Sub‐Stoichiometric [6+6] Covalent Organic Frameworks for H2O2 Photogeneration in Air and Pure Water

Abstract H 2 O 2 production via photocatalytic processes using only air and water represents a sustainable avenue. However, designing photocatalysts with both high efficiency and clear structure‐activity relationships remains a significant challenge. Herein, this study reports the first successful synthesis of novel sub‐stoichiometric [6 + 6] 2D covalent organic frameworks (COFs) and their COF@COF step‐scheme (S‐scheme) heterojunctions (THT‐COF, THB‐COF, HHT‐COF, and THT‐COF@THB‐COF), all featuring kgd topology constructed from hexatopic precursors.
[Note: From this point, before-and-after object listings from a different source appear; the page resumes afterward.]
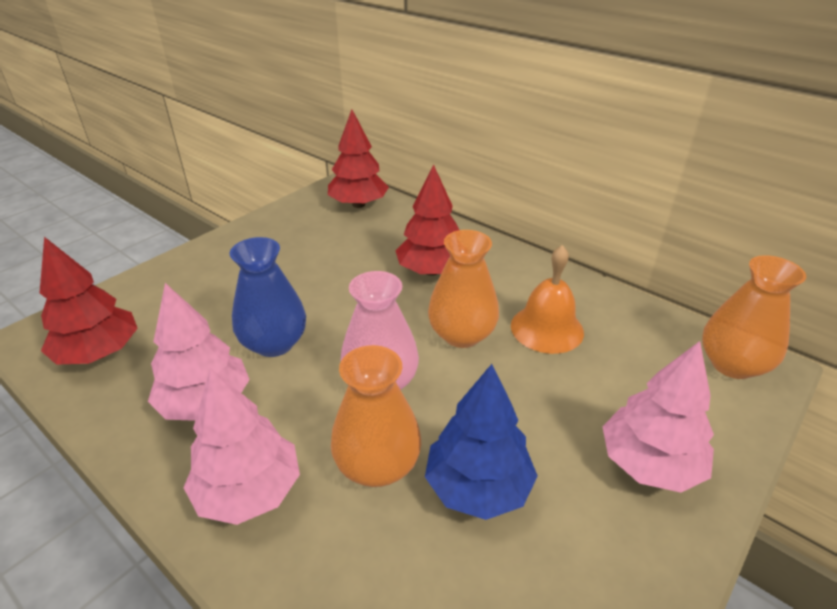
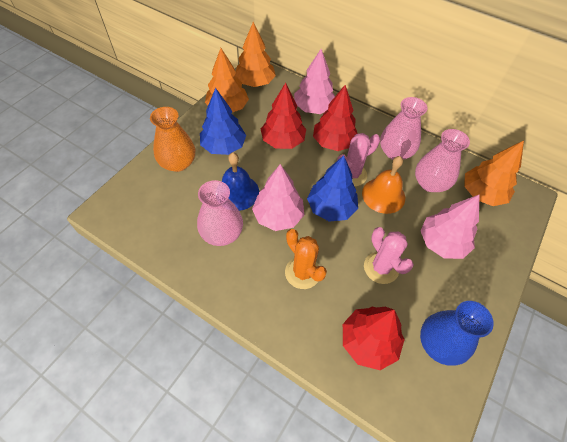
blue bell: 0 -> 1
blue tree: 1 -> 2
orange cactus: 0 -> 1
orange tree: 0 -> 3
orange vase: 3 -> 1
pink cactus: 0 -> 2
pink vase: 1 -> 3

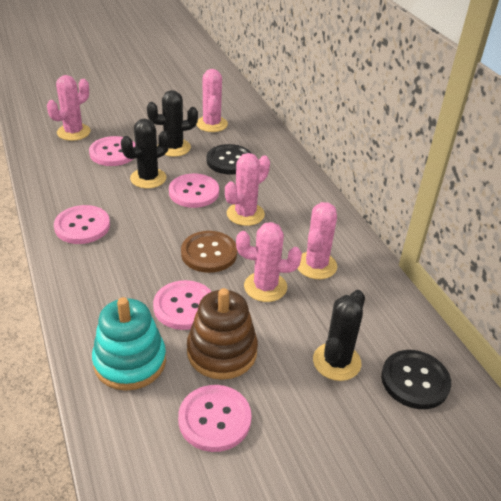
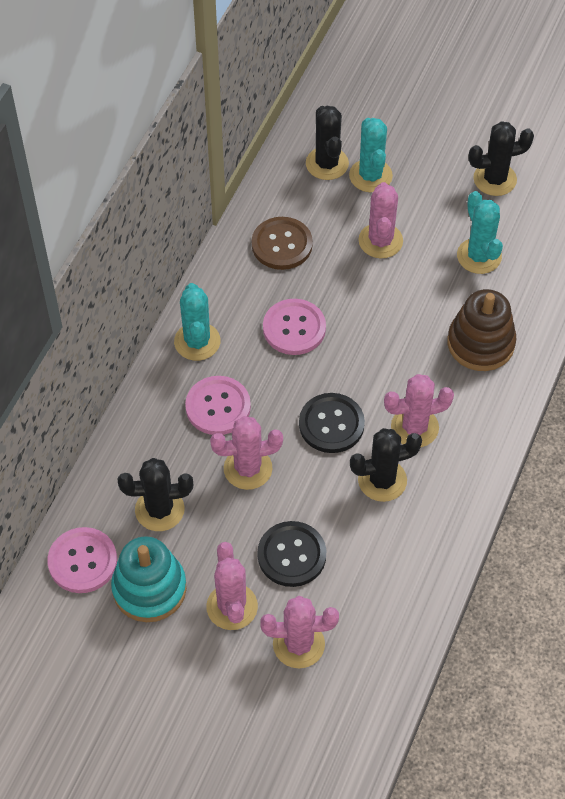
black cactus: 3 -> 4
pink button: 5 -> 3
turquoise cactus: 0 -> 3

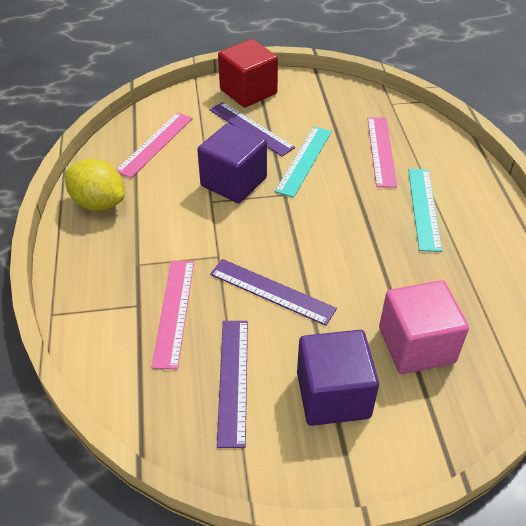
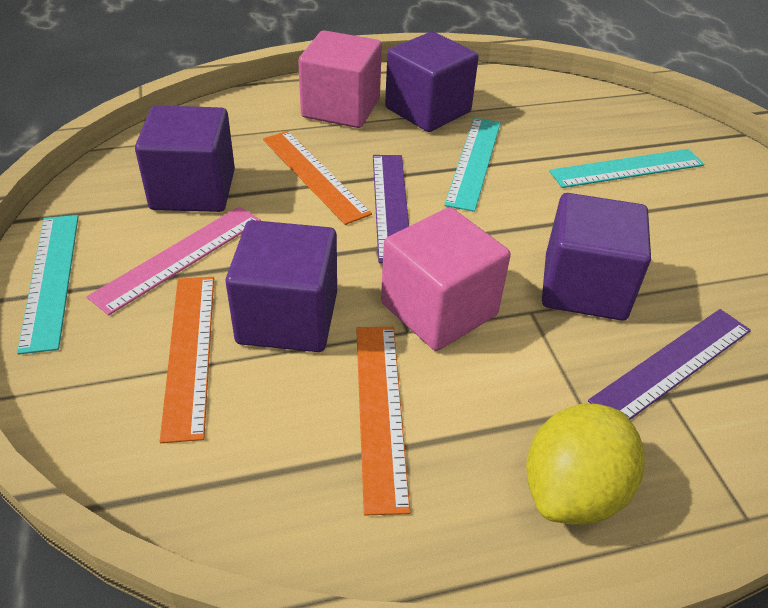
orange ruler: 0 -> 3
pink cube: 1 -> 2
pink ruler: 3 -> 1
purple cube: 2 -> 4
purple ruler: 3 -> 2
red cube: 1 -> 0
turquoise ruler: 2 -> 3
This study demonstrates that through the dual regulation of the conjugation and linkage orientation, three sub‐stoichiometric COFs exhibit distinct charge separation efficiencies and H 2 O 2 photogeneration capabilities, with HHT‐COF displaying the best H 2 O 2 evolution rate of 4996 µmol g −1 h −1 utilizing only air and pure water. Combined experimental and theoretical studies reveal THT‐COF, THB‐COF, and HHT‐COF promote 2e − oxygen reduction and water oxidation pathways for H 2 O 2 production, with HHT‐COF presenting the lowest energy barriers in the rate‐determining step for * OOH and * OH formation. Furthermore, THT‐COF@THB‐COF‐(1:1) S‐scheme heterojunction yields an enlarged H 2 O 2 evolution rate of 4226 µmol g −1 h −1 , surpassing THT‐COF, THB‐COF, and their physical mixture by factors of 1.7, 3.5, and 3.0, respectively. This study expands the repertoire of sub‐stoichiometric COFs and provides a strong impetus for the development of efficient sub‐stoichiometric COF‐based photocatalysts.